Further study should focus on the responsiveness of the Turkish LBI.
What the study has added
LBI consistently and reliably reveals the balance of life related to MS symptoms. LBI would be feasible to evaluate both the life-balance conditions of the MS patients of 100 million individuals around Turkey/Europe.
Footnotes
Acknowledgements
None.
Ethical approval
The permission for the translation for the Turkish version of Life Balance Inventory was acquired from the developer of the original questionnaire. The study was carried out in accordance with the ethical principles and the Helsinki Declaration. The study protocol was approved by the ethics committee of Ege University (No: 21-5T/77)

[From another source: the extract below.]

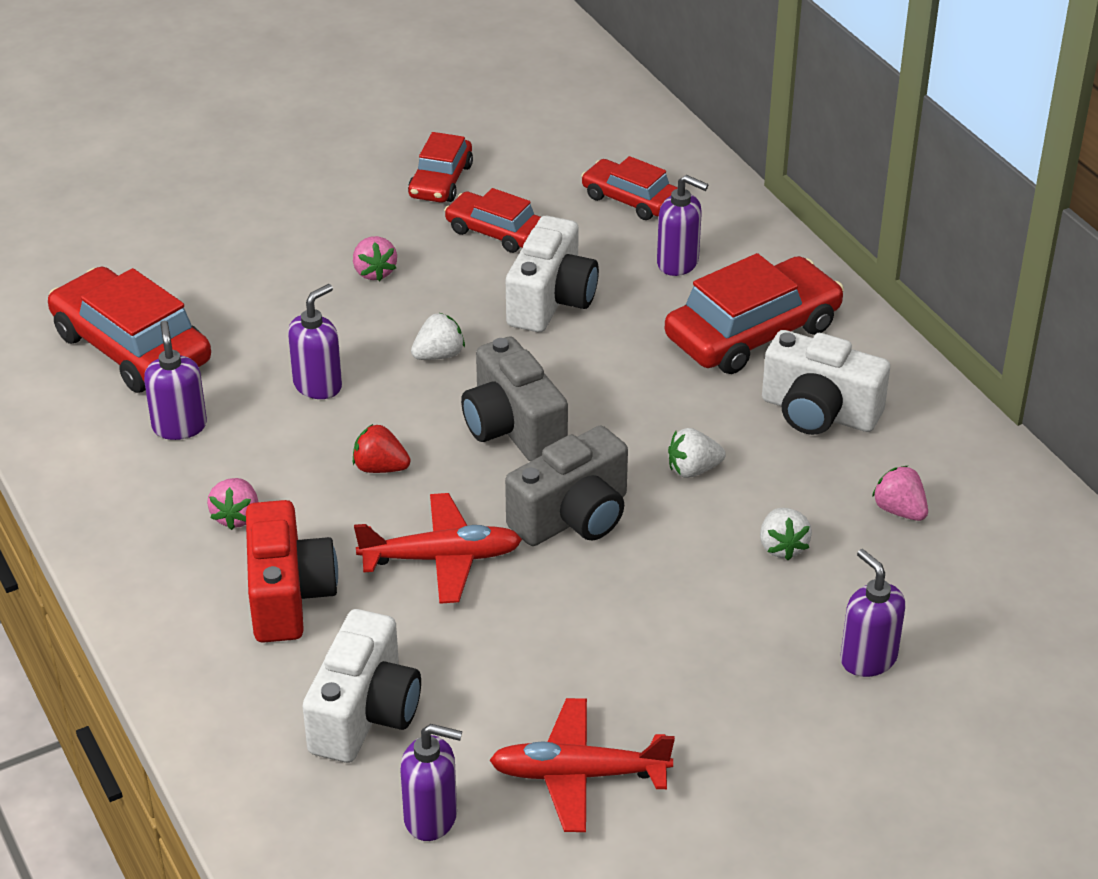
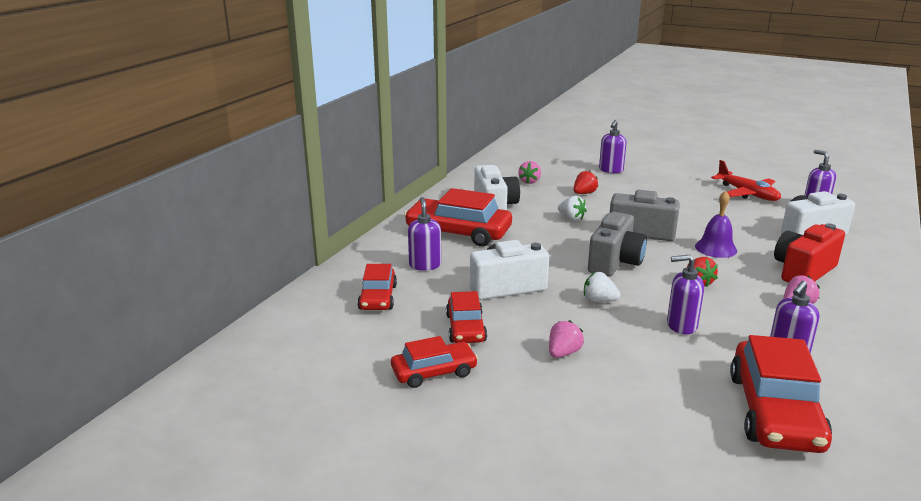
camera: 125 degrees left, 15 degrees down
(442, 558) = (715, 248): red plane -> purple bell
(782, 547) = (584, 193): white strawberry -> red strawberry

Patient and public involvement data
During the development, progress, and reporting of the submitted research, Patient and Public Involvement in the research was: Included at all stages of the research.
Consent
Informed consents of the patients were obtained.
Declaration of conflicting interests
The author(s) declared no potential conflicts of interest with respect to the research, authorship, and/or publication of this article.
Funding
The author(s) received no financial support for the research, authorship, and/or publication of this article.